Nice FUD about open-source, too

Of course, everyone equipped with sufficient intelligence and even modest security expertise is fully aware that only open-source software has even a chance of being secure; all closed-source software must be presumed to be insecure by both design and implementation. (And as it turns out, this presumption is nearly always proven to be correct quite rapidly.)

What a pity that the idiots running PACER are simply too stupid or too stubborn to grasp this rudimentary point.

Jay (profile) says:

Re: Re: Re: Re:

Oh, ICE is really bad… You should look at their immigration policies.

link

Basically, they have to deport 400,000 people at the behest of Congress. People that have had few problems with the law, disproportionately Latino, and have American children that have to deal with not being able to grow up with one of their parents.

Then, to add to this story, the detainment is one of the worst punitive damages I’ve seen. Maggot ridden food, private security force that is abusive, rape allegations that aren’t reviewed, and ICE agents that bully the people that do complain.

Private police force for the rich indeed.

Jay (profile) says:

Re: Re: Re:3 Re:

So… You want people who have been close to US citizens for 10 years to up and quit coming to the United States illegally.

You want US citizens that have been here for 10+ years to grow up without a father or mother because of the thicket to becoming a US citizen is beyond bad.

You believe that every illegal alien has no right to any type of due process rights when they are detained, submitting that they have to be fingerprinted, searched and deported.
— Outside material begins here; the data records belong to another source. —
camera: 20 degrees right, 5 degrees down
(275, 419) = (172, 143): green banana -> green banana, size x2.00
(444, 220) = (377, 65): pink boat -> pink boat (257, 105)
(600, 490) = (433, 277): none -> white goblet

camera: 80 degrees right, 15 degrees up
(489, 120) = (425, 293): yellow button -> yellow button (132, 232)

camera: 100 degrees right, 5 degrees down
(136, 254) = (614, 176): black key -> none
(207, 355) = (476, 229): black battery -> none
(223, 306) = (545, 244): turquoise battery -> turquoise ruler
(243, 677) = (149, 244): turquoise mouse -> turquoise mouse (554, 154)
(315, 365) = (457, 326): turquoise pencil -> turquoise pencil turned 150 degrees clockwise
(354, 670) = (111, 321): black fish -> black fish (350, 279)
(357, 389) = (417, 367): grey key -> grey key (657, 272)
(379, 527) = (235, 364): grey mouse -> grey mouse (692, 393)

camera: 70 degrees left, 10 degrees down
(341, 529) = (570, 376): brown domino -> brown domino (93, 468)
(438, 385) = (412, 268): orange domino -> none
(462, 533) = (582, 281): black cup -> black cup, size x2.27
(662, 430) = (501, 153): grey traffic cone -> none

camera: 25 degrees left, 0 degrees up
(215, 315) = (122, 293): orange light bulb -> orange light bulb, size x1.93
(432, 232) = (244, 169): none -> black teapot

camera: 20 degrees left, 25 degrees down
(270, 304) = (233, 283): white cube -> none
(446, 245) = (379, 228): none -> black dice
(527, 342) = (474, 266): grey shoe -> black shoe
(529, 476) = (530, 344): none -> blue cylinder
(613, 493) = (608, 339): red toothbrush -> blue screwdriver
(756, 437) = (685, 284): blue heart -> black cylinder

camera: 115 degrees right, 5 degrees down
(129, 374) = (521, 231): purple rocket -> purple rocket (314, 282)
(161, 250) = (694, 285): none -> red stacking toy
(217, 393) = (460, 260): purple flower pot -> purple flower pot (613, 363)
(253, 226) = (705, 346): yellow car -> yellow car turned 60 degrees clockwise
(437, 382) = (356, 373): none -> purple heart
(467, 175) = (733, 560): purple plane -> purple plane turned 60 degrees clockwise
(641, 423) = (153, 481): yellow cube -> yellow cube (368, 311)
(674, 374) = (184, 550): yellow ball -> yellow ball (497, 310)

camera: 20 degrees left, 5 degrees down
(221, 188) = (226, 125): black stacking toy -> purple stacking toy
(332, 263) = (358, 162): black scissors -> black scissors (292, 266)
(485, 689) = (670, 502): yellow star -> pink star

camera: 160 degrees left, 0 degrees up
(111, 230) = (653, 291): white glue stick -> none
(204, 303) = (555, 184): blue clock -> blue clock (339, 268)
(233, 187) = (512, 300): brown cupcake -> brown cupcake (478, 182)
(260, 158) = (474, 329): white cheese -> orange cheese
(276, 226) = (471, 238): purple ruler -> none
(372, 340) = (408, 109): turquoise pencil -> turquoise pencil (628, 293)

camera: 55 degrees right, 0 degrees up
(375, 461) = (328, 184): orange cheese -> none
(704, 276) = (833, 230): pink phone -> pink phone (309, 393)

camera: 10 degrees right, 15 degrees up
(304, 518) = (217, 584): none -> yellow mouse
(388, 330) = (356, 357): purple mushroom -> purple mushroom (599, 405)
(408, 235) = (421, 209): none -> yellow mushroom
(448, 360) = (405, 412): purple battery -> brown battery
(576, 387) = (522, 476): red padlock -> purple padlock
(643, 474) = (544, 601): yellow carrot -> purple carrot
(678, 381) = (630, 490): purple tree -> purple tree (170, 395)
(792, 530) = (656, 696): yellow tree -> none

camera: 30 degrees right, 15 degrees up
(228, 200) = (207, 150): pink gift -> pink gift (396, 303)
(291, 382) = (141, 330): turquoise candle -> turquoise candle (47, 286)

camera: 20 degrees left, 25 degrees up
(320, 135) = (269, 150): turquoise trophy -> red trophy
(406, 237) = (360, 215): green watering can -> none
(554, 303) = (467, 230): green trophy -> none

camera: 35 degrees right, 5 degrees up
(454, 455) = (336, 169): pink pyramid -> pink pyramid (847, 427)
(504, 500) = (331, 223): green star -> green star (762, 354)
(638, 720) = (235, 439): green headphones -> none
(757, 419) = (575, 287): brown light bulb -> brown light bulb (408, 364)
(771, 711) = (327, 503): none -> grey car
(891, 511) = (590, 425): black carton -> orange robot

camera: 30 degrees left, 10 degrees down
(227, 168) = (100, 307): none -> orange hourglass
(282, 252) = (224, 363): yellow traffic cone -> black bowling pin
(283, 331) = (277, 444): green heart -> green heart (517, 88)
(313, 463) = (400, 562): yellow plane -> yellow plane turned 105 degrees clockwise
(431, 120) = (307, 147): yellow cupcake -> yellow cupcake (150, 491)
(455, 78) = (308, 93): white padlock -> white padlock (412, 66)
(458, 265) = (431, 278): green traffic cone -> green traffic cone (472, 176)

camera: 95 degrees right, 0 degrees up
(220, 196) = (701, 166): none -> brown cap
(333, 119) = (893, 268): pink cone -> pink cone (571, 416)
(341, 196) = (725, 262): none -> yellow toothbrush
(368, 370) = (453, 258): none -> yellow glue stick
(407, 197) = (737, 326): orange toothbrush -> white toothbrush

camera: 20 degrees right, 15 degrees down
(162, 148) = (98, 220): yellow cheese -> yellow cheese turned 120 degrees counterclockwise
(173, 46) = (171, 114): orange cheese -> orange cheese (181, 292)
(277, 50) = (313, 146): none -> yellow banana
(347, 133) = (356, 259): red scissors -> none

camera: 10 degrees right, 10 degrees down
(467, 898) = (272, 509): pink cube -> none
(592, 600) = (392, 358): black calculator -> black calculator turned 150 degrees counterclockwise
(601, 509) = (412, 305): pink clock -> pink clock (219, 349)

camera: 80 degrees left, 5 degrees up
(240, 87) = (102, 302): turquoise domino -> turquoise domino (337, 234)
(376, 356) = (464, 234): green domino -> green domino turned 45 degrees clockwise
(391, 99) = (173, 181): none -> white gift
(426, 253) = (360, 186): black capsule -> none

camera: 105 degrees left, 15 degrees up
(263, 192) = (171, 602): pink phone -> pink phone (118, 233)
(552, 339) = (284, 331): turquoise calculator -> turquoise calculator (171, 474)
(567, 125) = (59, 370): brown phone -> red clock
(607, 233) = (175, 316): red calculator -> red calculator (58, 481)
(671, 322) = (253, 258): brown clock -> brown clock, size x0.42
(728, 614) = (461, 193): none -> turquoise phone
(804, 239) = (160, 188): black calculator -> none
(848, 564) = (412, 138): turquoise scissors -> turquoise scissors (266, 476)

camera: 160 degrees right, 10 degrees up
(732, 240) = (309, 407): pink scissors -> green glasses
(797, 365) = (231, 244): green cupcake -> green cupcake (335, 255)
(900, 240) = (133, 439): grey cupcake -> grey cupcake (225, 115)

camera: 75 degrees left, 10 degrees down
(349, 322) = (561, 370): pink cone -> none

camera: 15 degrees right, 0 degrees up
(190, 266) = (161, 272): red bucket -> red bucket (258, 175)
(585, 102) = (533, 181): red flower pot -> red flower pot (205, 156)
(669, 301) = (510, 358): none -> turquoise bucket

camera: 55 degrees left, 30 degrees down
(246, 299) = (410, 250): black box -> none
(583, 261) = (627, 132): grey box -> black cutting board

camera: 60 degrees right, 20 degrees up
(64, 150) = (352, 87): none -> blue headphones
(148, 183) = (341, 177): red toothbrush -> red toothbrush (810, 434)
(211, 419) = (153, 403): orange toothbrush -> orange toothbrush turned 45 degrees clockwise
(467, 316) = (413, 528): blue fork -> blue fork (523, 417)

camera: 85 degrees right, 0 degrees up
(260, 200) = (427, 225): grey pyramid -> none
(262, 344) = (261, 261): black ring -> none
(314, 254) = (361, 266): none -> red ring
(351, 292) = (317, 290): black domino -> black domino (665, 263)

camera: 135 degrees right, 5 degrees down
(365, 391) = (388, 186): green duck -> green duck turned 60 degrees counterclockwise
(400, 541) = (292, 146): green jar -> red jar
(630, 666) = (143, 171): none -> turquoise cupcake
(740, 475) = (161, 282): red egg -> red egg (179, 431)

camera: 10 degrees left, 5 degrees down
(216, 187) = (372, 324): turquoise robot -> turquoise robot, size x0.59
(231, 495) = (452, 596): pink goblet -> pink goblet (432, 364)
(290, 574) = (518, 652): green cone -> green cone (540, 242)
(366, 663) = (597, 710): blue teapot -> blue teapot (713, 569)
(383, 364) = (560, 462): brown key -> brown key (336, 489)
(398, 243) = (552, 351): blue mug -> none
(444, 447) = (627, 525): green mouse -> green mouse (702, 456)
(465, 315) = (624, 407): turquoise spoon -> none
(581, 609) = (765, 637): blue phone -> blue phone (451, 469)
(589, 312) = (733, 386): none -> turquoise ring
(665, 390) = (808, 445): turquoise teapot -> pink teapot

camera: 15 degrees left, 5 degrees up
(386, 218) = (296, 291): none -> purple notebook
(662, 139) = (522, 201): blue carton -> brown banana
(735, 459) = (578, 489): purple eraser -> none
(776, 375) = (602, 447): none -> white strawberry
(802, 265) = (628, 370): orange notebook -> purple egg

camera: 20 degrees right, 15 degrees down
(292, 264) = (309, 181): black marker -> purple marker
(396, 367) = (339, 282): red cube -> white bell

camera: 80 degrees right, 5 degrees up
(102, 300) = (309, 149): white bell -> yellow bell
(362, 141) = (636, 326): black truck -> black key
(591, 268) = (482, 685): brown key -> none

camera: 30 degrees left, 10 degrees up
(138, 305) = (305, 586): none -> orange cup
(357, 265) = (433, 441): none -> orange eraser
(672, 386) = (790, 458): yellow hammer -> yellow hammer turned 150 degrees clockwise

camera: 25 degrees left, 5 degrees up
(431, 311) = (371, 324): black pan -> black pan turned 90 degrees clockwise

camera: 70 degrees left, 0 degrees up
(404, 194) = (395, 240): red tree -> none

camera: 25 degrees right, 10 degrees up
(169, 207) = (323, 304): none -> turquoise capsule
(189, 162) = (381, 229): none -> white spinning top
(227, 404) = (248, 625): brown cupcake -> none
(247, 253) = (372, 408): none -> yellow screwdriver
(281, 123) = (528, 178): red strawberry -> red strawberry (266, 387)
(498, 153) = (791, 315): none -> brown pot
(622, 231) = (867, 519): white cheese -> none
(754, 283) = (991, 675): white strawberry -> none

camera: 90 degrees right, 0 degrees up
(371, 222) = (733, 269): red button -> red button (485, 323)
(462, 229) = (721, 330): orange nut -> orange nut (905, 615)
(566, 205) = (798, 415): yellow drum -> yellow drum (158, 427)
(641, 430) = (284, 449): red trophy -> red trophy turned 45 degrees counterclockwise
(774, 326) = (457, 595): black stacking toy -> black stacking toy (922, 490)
If they complain about their problems, be it the fact that guards can rape them, they can be beaten while guards throw out racial slurs or ICE bullying them into silence for their treatment, it’s their own fault because of some belief that entering the country illegally is robbing the US of jobs.

That is beyond an ignorant statement, and I would highly suggest you look into the website linked for a review of the Secure Communities program, the devastating effect of immediate deportation, and the consequences of the detainment program of ICE.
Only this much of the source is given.